Some restaurants in Columbia, South Carolina, find that buying local ingredients is an important way to preserve the traditions Southern food was built on.
Saluda’s Restaurant, located in Five Points, takes traditional Southern food and combines it with a fine dining experience. Owner Steven Cook said Southern cuisine can be characterized as a mixing pot of cultures from all over the world.
Saluda’s sources as many of its ingredients from South Carolina farms as it can, using these fresh ingredients to enhance the flavor of its dishes and provide a more homegrown feel to its fine dining experience, Cook said.
“Obviously, one of the big things in recent history has been getting back to the roots," Cook said. "This is not just a Southern thing, but all over, getting back where you’re serving locally grown produce."
Blue Marlin, located on Lincoln Street, focuses on low country, Cajun and Creole cuisine. It buys some of its produce, such as tomatoes and collard greens, from local South Carolina farms, according to Maegan Horton, the Blue Marlin's executive chef. What it can't get, it buys from other local markets, such as shrimp from Louisiana.
“Society these days loves for you to feature local farmers,” Horton said. “Obviously, it helps the environment around us, the culture around us.”
Bourbon Columbia, located on Main Street, specializes in Cajun Creole cuisine from Louisiana and Mississippi. Owner Kristian Niemi said the restaurant buys many of its ingredients from local farms.
Niemi said sourcing ingredients locally is "incredibly important" to keeping many smaller farms in business.
"It supports small farms, which really kind of need it more than ever now ... when you see small farms disappearing due to large agriculture," Niemi said. "We were losing the variety that was once found everywhere throughout the South.”
Niemi said supporting these smaller farms has already created a shift in agriculture.
"With small farms coming back due to restaurants and small markets supporting them — even large markets like Whole Foods and such — farmers have an ability to grow the things that traditionally grew in the South again, instead of growing mass produced products you could find everywhere," Niemi said.

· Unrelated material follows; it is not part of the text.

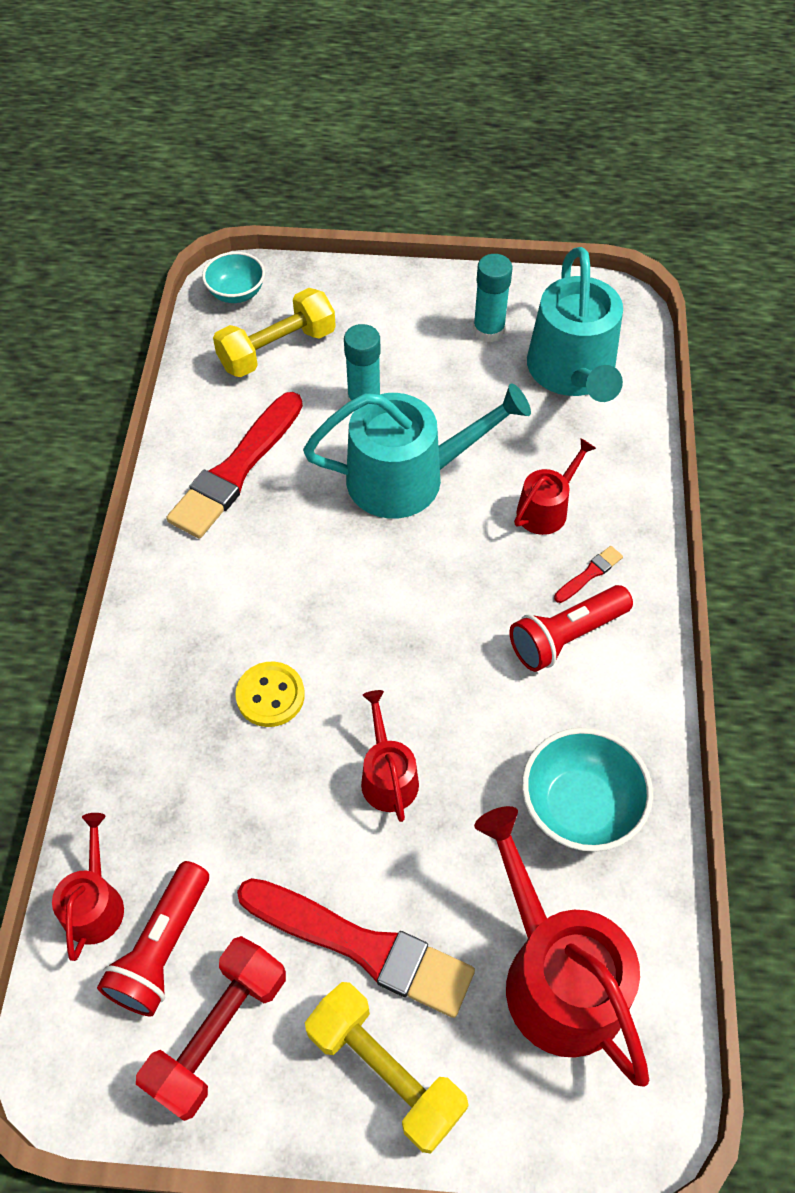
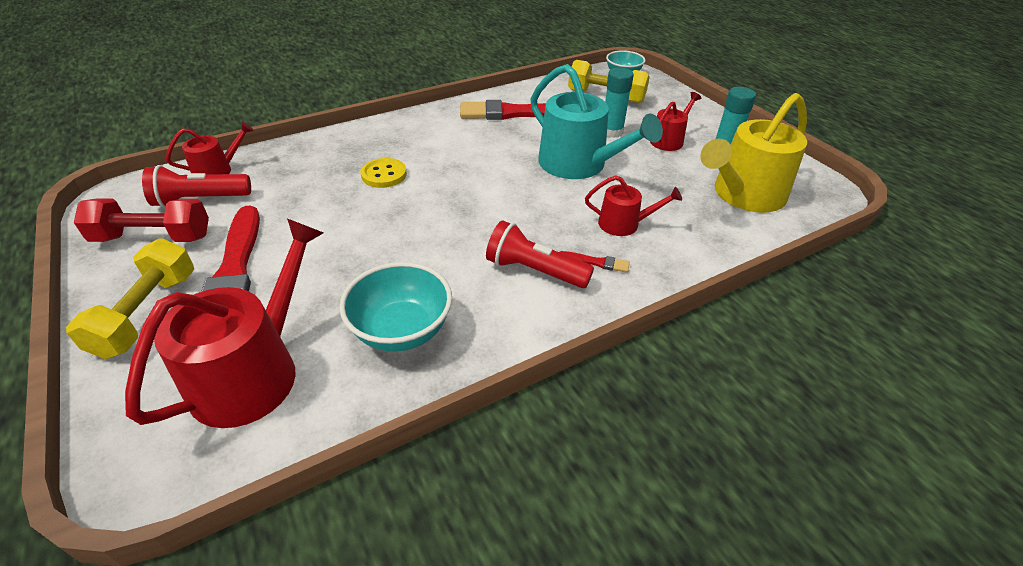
camera: 55 degrees right, 15 degrees down
(388, 776) = (362, 235): red watering can -> red watering can (669, 140)
(573, 372) = (744, 195): turquoise watering can -> yellow watering can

In light of the COVID-19 pandemic and the closure of many restaurants for safety reasons, smaller farms need support from restaurants and larger markets more than ever. Some restaurants, including Saluda's, have found other ways to support them.

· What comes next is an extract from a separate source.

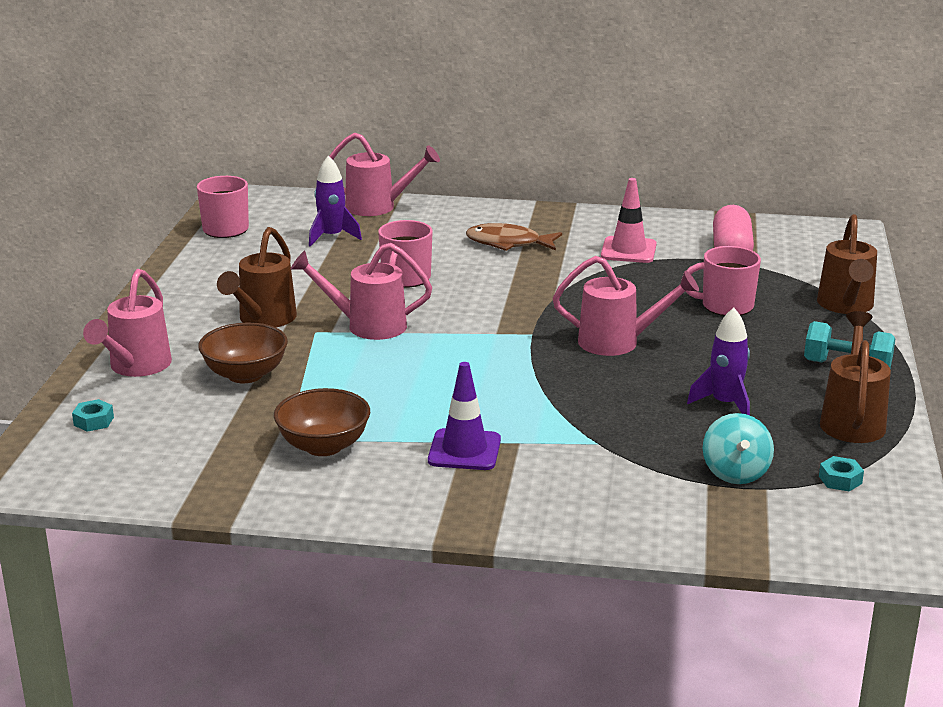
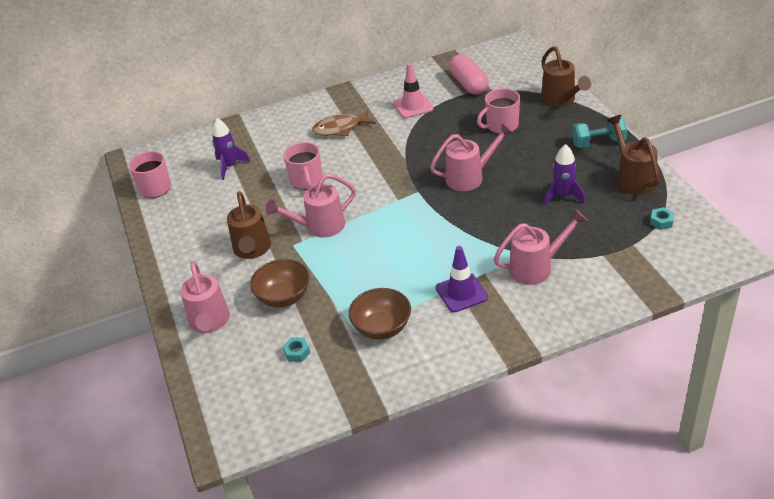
camera: 25 degrees left, 15 degrees up
(94, 421) = (226, 376): turquoise nut -> turquoise nut (297, 352)
(378, 207) = (235, 131): pink watering can -> pink watering can (536, 267)
(735, 473) = (610, 241): turquoise spinning top -> none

Freshly Grown Farms distributes "lettuce and similar-type vegetables" to restaurants such as Saluda’s, Cook said, but after the pandemic started, it lost two of its biggest clients: restaurants and farmers markets around South Carolina. The business found itself with a surplus of lettuce and nowhere to send it.
“That was incredibly sad to me because, you know, you think about — it's not like you make something and it's there, it takes time to get all that ready to harvest,” Cook said. “We ended up selling a lot of his lettuce kind of wholesale. We use it for salads when we’re doing to-go stuff, but we also would sell it to people.”
Horton said Blue Marlin didn't see much of a change in the produce it sourced from local farms.
“The big thing is, everything went to a halt, and now you’re just trying to kick start things again," Horton said.
Cook said he uses his studies on the origin of Southern cuisine to influence Saluda's dishes.
“The best food, all the best food you can think of, came from really, really poor people who had to get really, really crappy ingredients, and how are they going to make it taste good?" Cook said.
By utilizing whatever is at hand, in combination with some of the best ingredients in the state, Cook said Saluda's can create an elevated menu that maintains the tradition it originated from.
Blue Marlin takes these traditional ideas and expands on them by sticking to simple recipes that combine low country cuisines Southerners know and love with Louisiana's Cajun Creole cuisine.
“Everything at Blue Marlin is scratch-made. So, we make everything in-house; we don’t buy anything," Horton said. "The people before me, they've made recipes that we follow every day and make everything in-house to give that homemade feel."
Bourbon uses its locally sourced ingredients to make its dishes "the same way" people make it at home in places such as Louisiana and Mississippi to give it a homemade feel, Niemi said.
These restaurants take the traditional dishes most Southerners experience in their own homes and expands upon them while keeping Southern food culture alive by supporting the local businesses that helped create it.